Pour sa défense, le général Aussaresses a cité une douzaine de témoins, principalement des militaires, parmi lesquels le général Massu, « qui a priori ne viendra pas » selon ses avocats, ainsi que l’ancien chef d’état-major des armées Maurice Schmitt, ou encore le général Jean Compagnon, officier de la 2e DB du général Leclerc.

Face à lui, trois associations se sont constituées parties civiles : la LDH, le Mouvement contre le racisme et pour l’amitié entre les peuples (MRAP) et l’Action des chrétiens contre la torture (ACAT).

Avocat de la LDH, Me Henri Leclerc explique qu’il souhaite « une sanction morale » contre Aussaresses, de façon à ce que « l’on ne puisse plus dire : la torture se justifie dans telles et telles circonstances ». « Les démocraties doivent clairement dire qu’il existe des choses qu’on ne peut pas faire », estime-t-il.

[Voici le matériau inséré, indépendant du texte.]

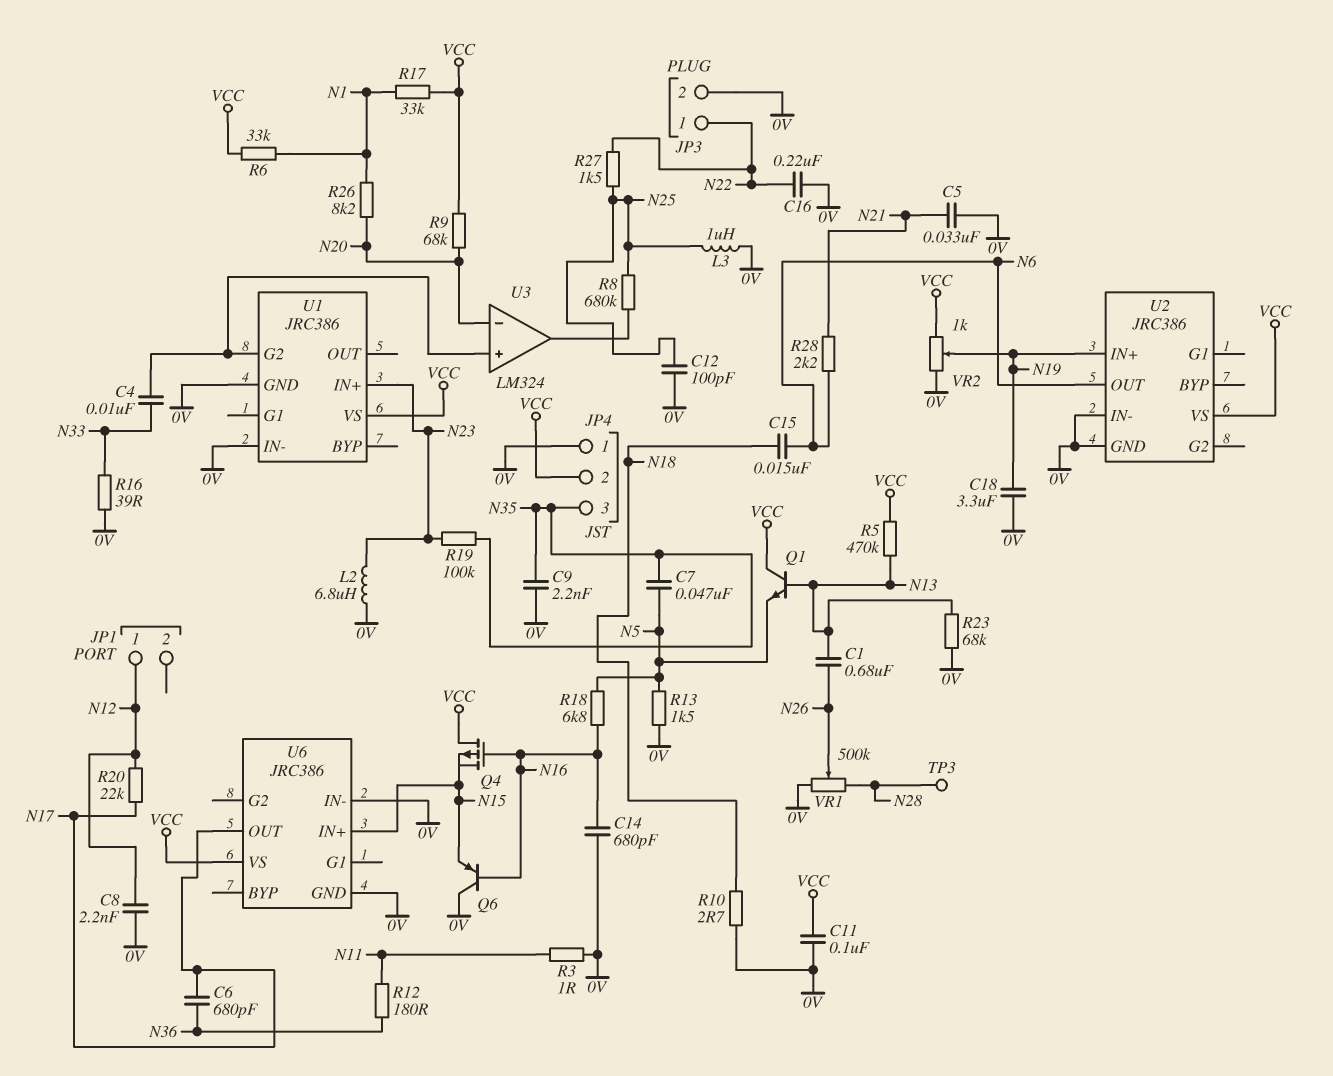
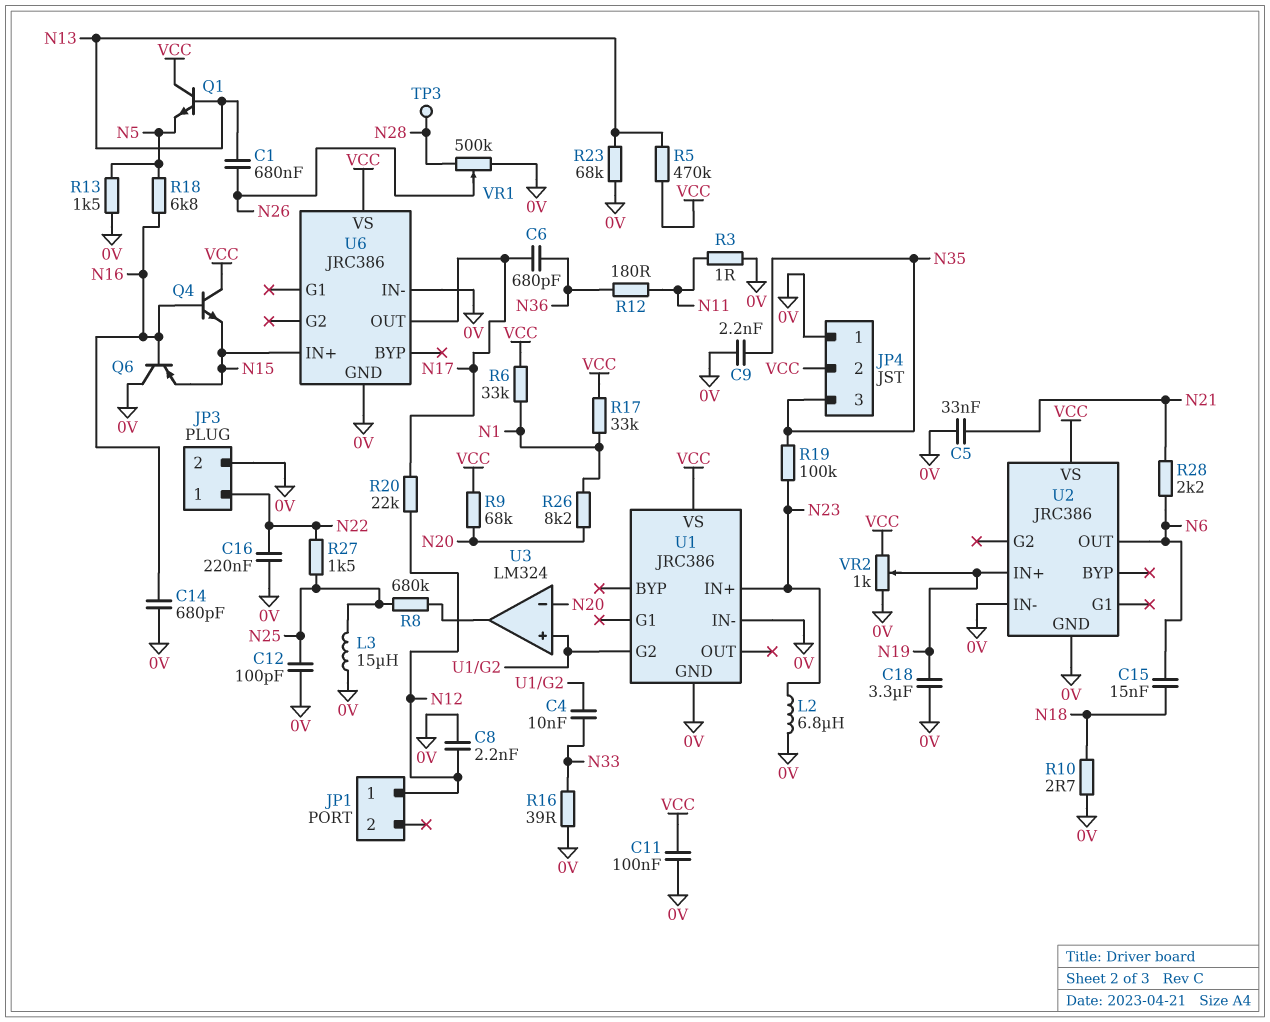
C7: 47nF (N5, N35) -> none
L3: 1uH (0V, N25) -> 15uH (0V, N25)
Q4: PMOS (G N16, D VCC, S N15) -> NPN (B N16, C VCC, E N15)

A la barre, les associations entendent faire venir l’historien Pierre Vidal-Naquet, le professeur de droit Alain Pellet, Louisette Ighilahriz, membre du FLN torturée, Henri Alleg, auteur de « La Question », et Simone de la Bollardière, veuve du général Pâris de la Bollardière, l’un des rares officiers français à avoir pris position contre la torture.